Tag: writing

New poem hits the cyberian steppes … at Spare Parts Literary

Another poem gratefully welcomed into another’s house, going live today at Spare Parts Literary. As with everything of mine accepted for publication, you can read for free (best unofficial lit-mag ever) by roaming and rambling around the links at the Publications page of this site, easily access from the home page.

Hope you enjoy, and hope you have a calm, peaceful, spiritual holiday season suffused with muchg quiet time reading poetry, fiction, the fruits of many imaginations. It’s a flood. I recently read a roundup of the book publishing scene from Bowker. Around 3 million books — from traditional publishers, and self-publishing — hit the market this past year. A lot, right? You bet. Ten times what went to market in 2005.

One can interpret that in many ways. In that pile, surely, you can find many marvelous works. As has always been the case, whether from institutional publishers or writer-sponsored publishing, some is great, and much isn’t. Lest you disparage self-publishing, just Google who among the greats of our literary canon pushed their work into the public eye without a corporate assist.

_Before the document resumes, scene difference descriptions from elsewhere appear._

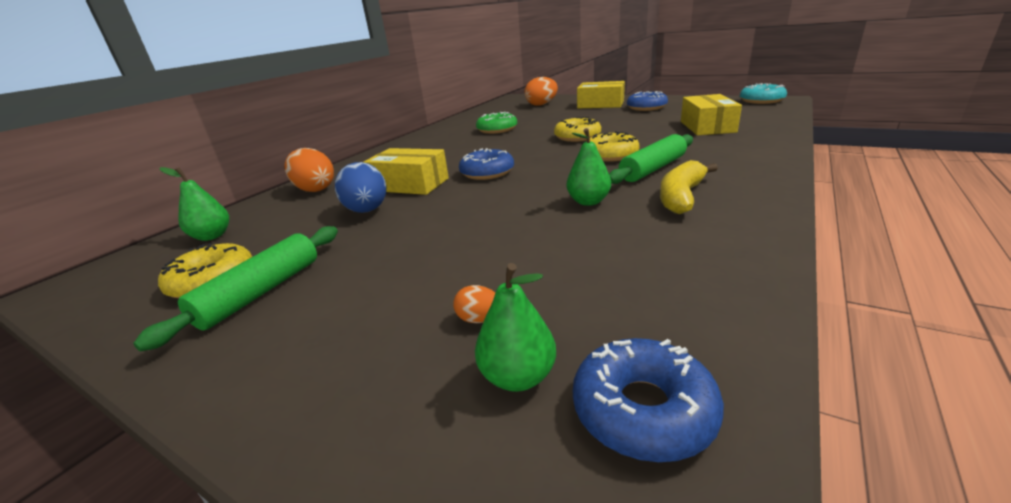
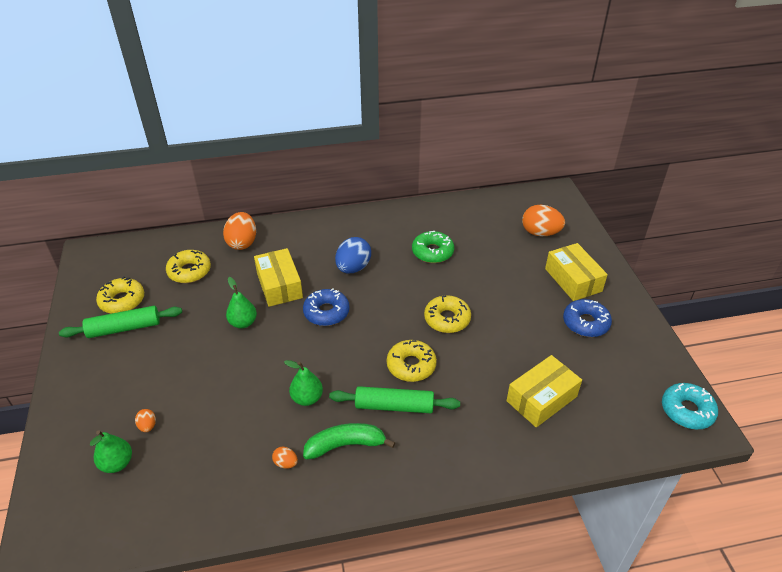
camera: 45 degrees right, 15 degrees up
(212, 236) = (159, 255): green pear -> green pear (243, 323)
(282, 224) = (189, 271): none -> yellow donut
(367, 211) = (228, 296): blue egg -> blue egg (353, 268)
(643, 410) = (118, 512): blue donut -> none
(675, 231) = (286, 463): none -> orange egg
(681, 197) = (345, 445): yellow banana -> green banana

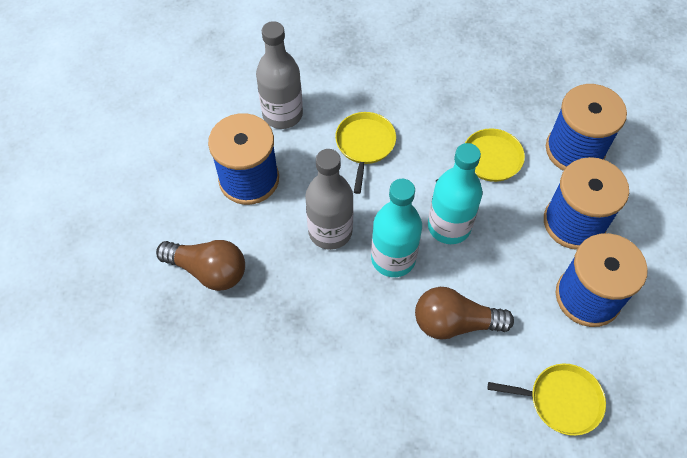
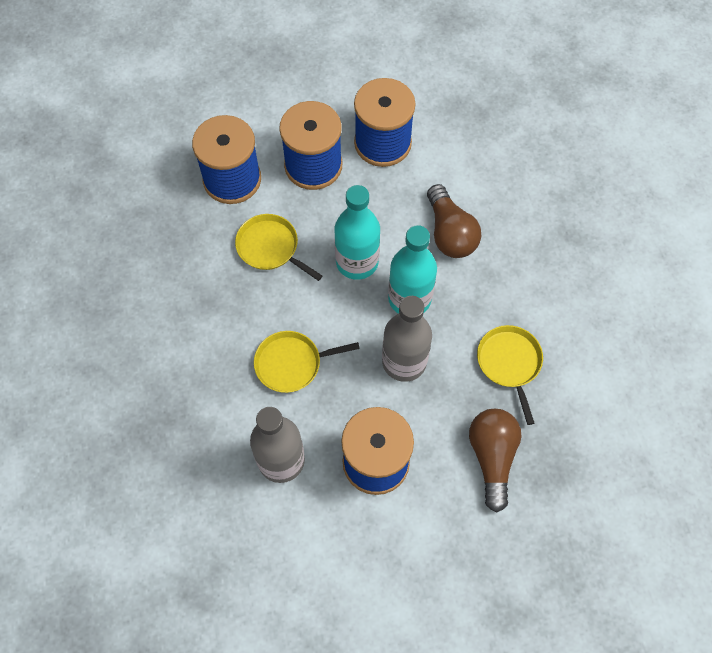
camera: 110 degrees left, 5 degrees up
(561, 400) = (481, 145): yellow pan -> yellow pan (509, 363)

Some interesting names.

I am that which I decry

Right before I typed these words, I paused the podcast episode of 70 Over 70 focused on the writer Russell Banks, 81 at the time of the interview. Before I thought I should jot a few notes here on the challenges today of focus, of giving myself permission to … do … just … one … thing.

At a time. Not serially, which is the way of life. Our current situation offers us so much attraction (or is it distraction?), from streaming video to podcasts to email and social and (imagine this) reading a book, the biggest challenge for many of us becomes deciding. Which will I do, and can I invest myself fully in that stream to finish it, or at least take it to a logical point of pause?

As I write, our region of the world is enduring a heat wave of memorable proportions. The pattern, here in the Columbia River Gorge, is to engage short spells of high heat that serve as punctuation in the stream of consciousness that is cool air flowing from the Pacific Ocean up the river’s channel to Oregon’s eastern deserts.

It’s natural air conditioning. I love it. Until it stops. Then I have to figure out what to do with my days, because no wind means no windsurfing. Do I contradict myself to say that hot spells also are a blessing in disguise, as much as I love my windy sport, because suddenly I have time to just read a book or magazine article. Or … well, you saw the list of options already.

So, after a morning run with my dog, I took the liberty of parking myself beneath the overhang of our deck with a glass of iced coffee and Julie Otsuka’s “When the Emperor Was Divine.” Great book, so delicately observed, so sad and tragic a depiction of one family’s experience with internment during World War II. By all means, read it. And reflect.

Then it was an article in the New Yorker about the environmental tragedy of shipping containers tipping from ships into the ocean. That article segued next to Banks and trying, as I listened, to read George Saunders’ Substack. While editing a short story I’ve been working on. That is NOT focus. The mind was NOT made for that much multi-tasking.

The congestion ultimately pushed me away from all of that to yet another diversion — the writing of this blog post.

It’s hotter than ding-dong outside. Think I’ll corral the dog and chase some cool water.  I need to calm my fidgety appetite for mental input.